Salida Mail, July 30, 1929: Puttees and socks, which the police say Roy Millard was wearing on the night George H. Whitely says a murder was committed in Salida, were taken from his home by the police and Assistant District Attorney Rush. Stains on the garments were analyzed by a chemist who reported that stains on them were of blood. Millard stoutly denies any knowledge of a murder, but the police say he admits helping Whitely to steal a car from the Mineral Hot Springs.

The police doubt the story that a murdered man was placed in a creosoting tank but they believe that there is ground for suspicion that a murder has been committed.

Salida Mail, May 15, 1953: Harold R. Koster's office today has more the look of a florist shop than an insurance and real estate office. In a surprise move today 15 national instance companies which the Koster office represents decorated the local office with flowers in honor of Koster's 30th anniversary in business and his 60th birthday.

In addition to the flowers, Koster's office is also overflowing with 42 representatives from the companies he represents insurancewise. Every company has made it a point to have representatives here in honor of the occasion. Most of the companies have been represented in the Koster office the entire 30 years he has been in insurance.

Salida Daily Mail-Record, Oct. 17, 1953: Boulder — John Bayuk, son of Mr. and Mrs.

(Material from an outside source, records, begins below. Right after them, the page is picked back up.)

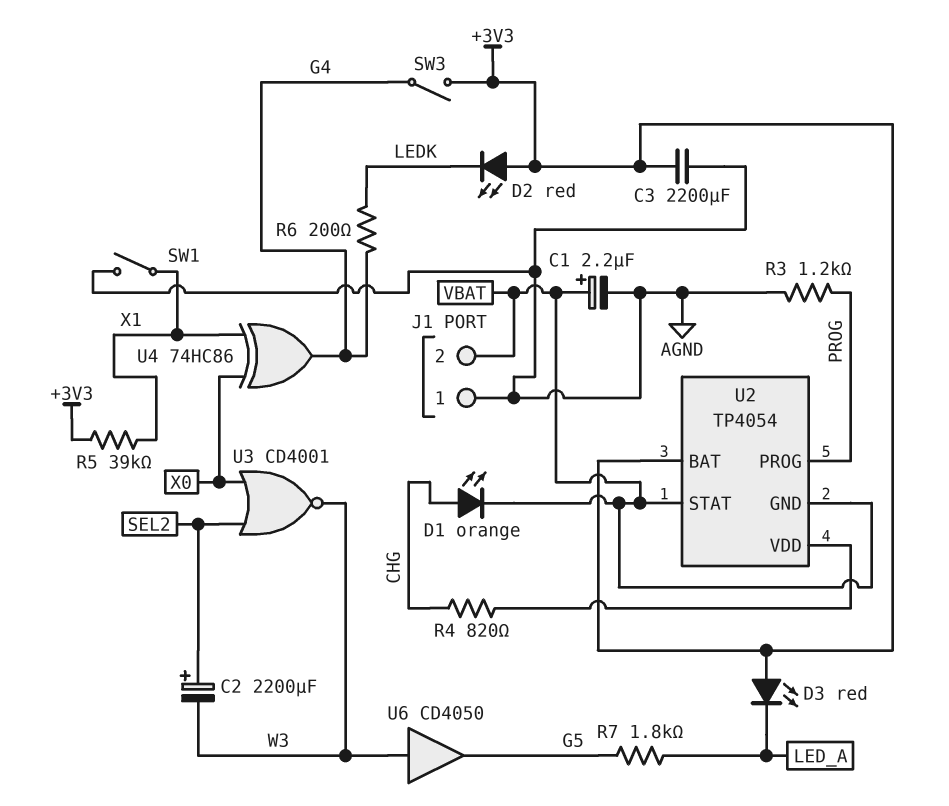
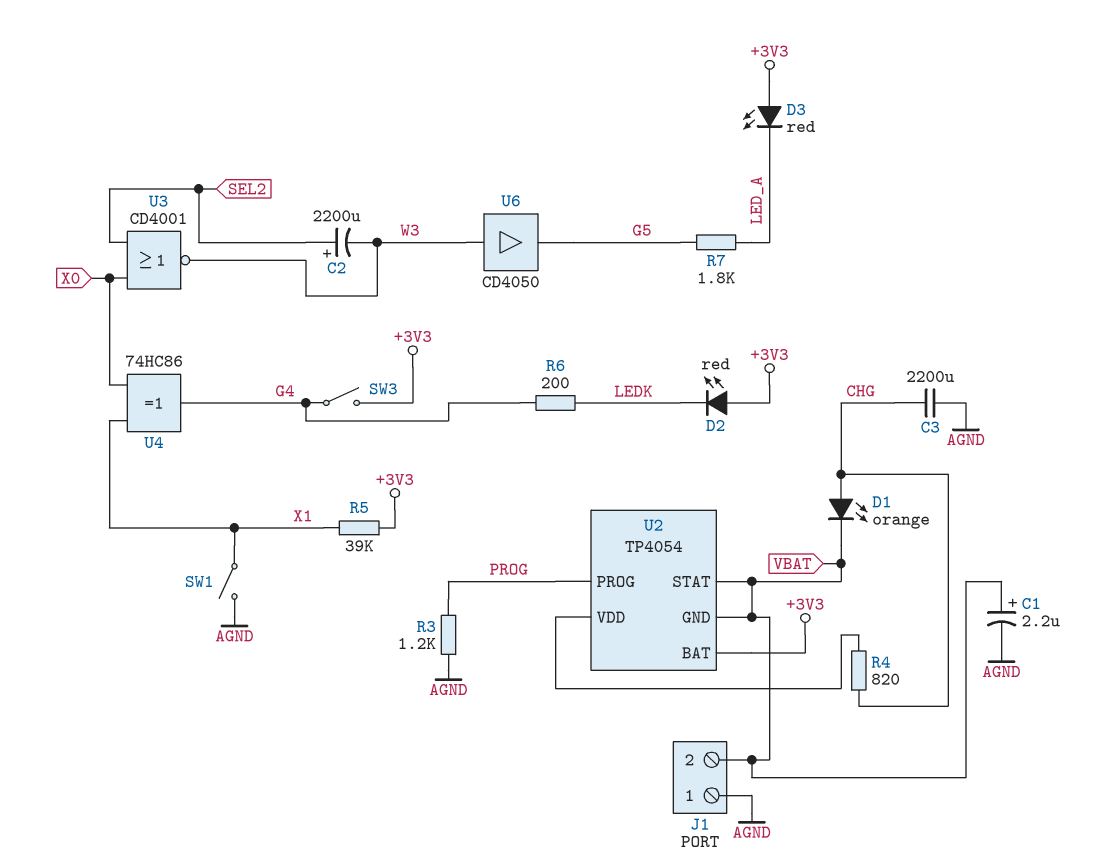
C3: 2200uF (+3V3, AGND) -> 2200uF (AGND, CHG)

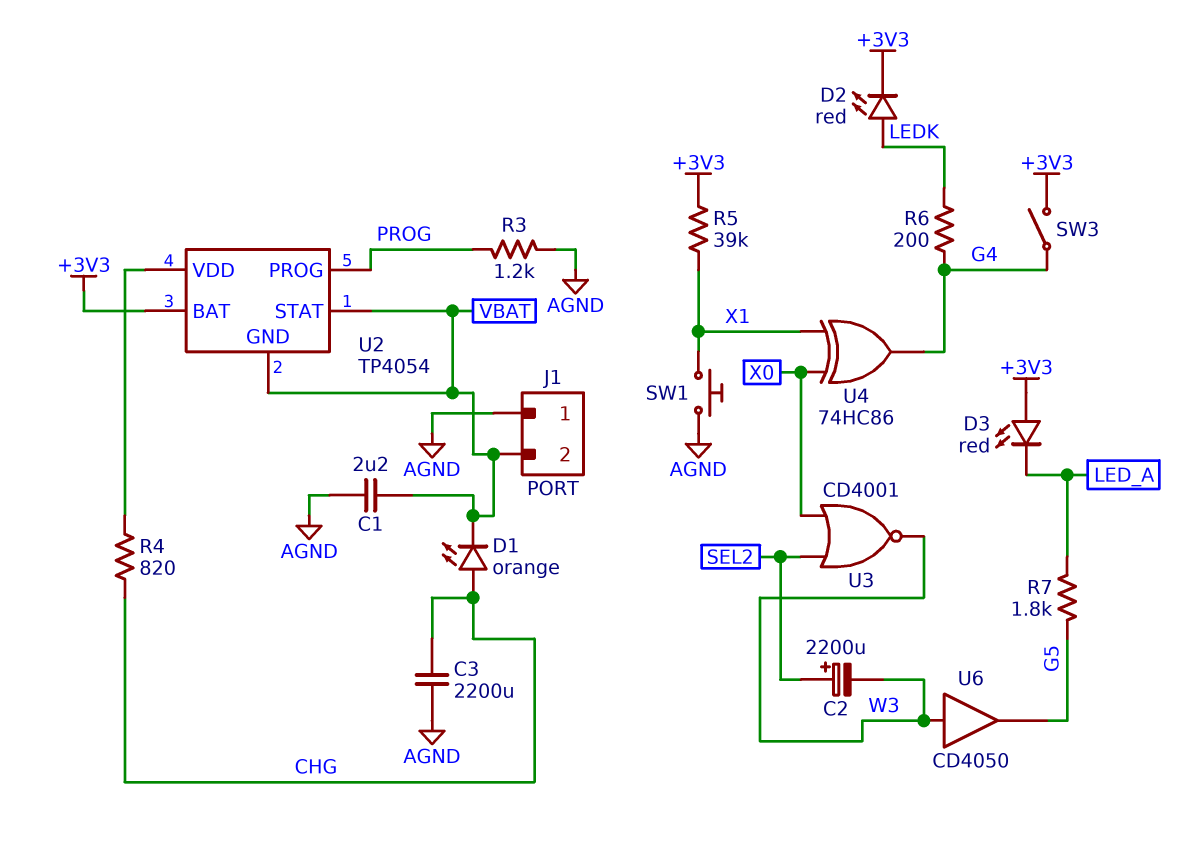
C1: 2.2uF (plus VBAT, minus AGND) -> 2.2uF (AGND, VBAT)
D2: LED red (A +3V3, K LEDK) -> LED red (A LEDK, K +3V3)
SW1: switch (AGND, X1) -> button (AGND, X1)

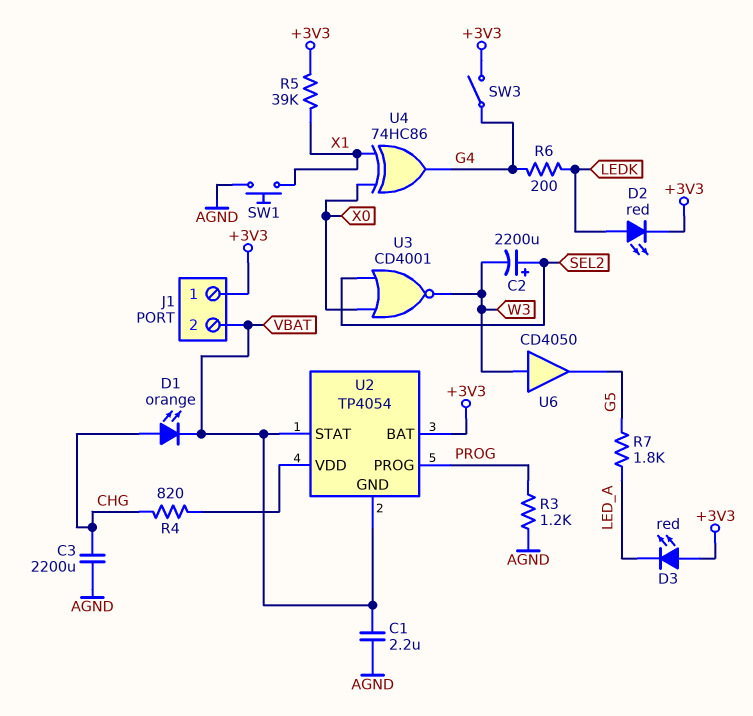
J1 pin 1: AGND -> +3V3

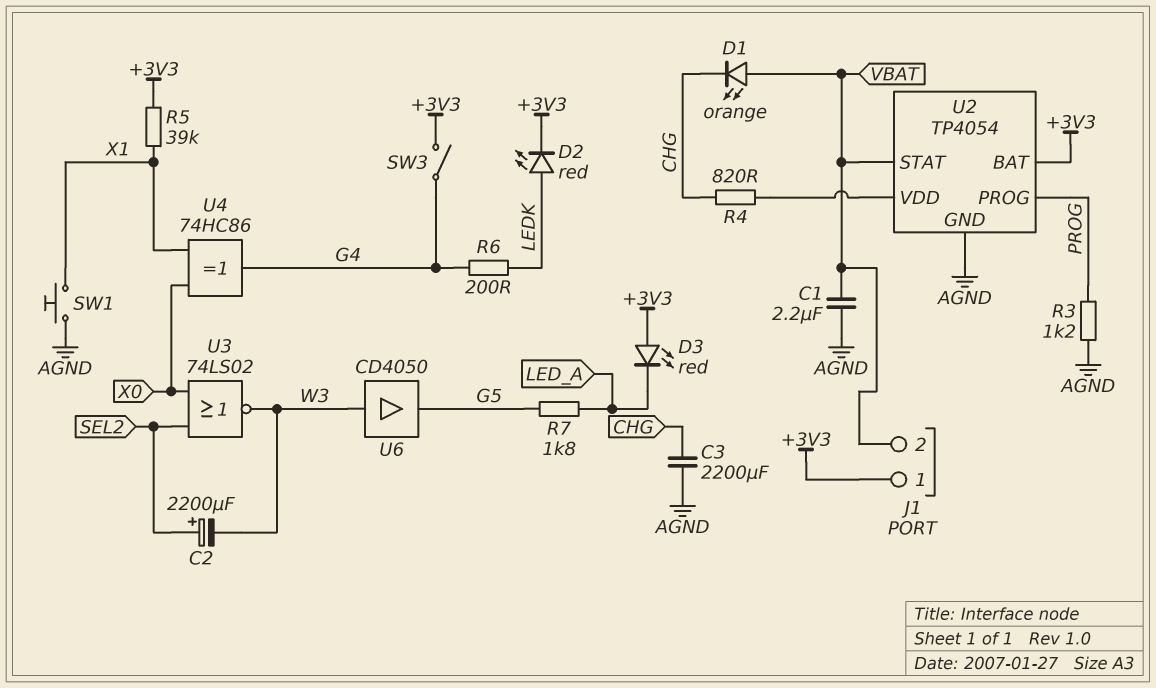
D1: LED orange (A CHG, K VBAT) -> LED orange (A VBAT, K CHG)
U2 pin GND: VBAT -> AGND
U3: NOR CD4001 (in SEL2, in X0, out W3) -> NOR 74LS02 (in SEL2, in X0, out W3)

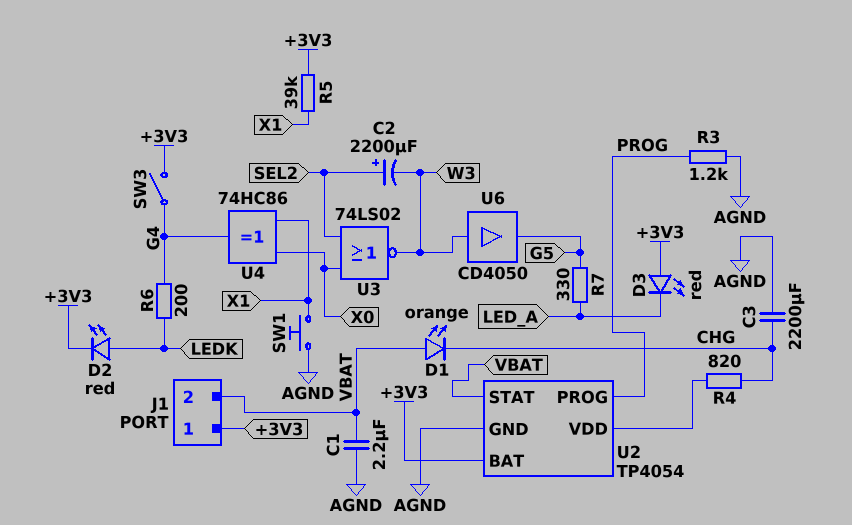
R7: 1.8k (G5, LED_A) -> 330 (G5, LED_A)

John Bayuk of Salida, is a member of the 1953 Colorado University freshman football team that will open the season against Colorado A&M this Saturday at Folsom field.

Bayuk will be playing fullback in the game which will get underway at 2 p.m. Thus far, he has been working in Coach Ray Jenkins' first backfield unit.

During his high school days, Bayuk was a three-sport letterman. He gained four letters in football and track and three monograms in basketball. in 1953 Bayuk sparked the Salida Spartans to high honors in the Colorado State track championships. The promising Colorado back weights 210 pounds and is 6 feet one inches tall.

Salida Daily Mail-Record, Aug. 17, 1954: A bolt of lightning struck the pumphouse at the Tonly Pasquale place, north of the Arkansas River. C. L. Glenn, street commissioner, discovered the damage around 3 pm when he checked the plant to see if the pump was working, and it wasn't. The bolt burned out the fuse, automatic switches and so forth. Workmen had the plant back in shape about 5 pm. Glenn recalls this is the third time lightning has struck the building.

The Mountain Mail, June 9, 1978: Steve Frazee, district court probation officer for Chaffee and Fremont counties, is retiring at the end of the month.

Frazee, 68, was graduated from Salida High School in 1926 and Western State College in 1937.

After teaching English and journalism in La Junta, he embarked on a writing career which resulted in more than 50 books and numerous short stories.

Frazee said he plans to spend more time writing after he retires.

The Mountain Mail, Oct. 6, 1978: Guards at the Colorado State Reformatory at Buena Vista reported a possible inmate escape yesterday afternoon. However, at 6:25 p.m. they found the suspect hiding in a false ceiling in the academic building within the reformatory complex. Robert Magers, 18, was reported unaccounted for when he did not report back to his housing unit as instructed.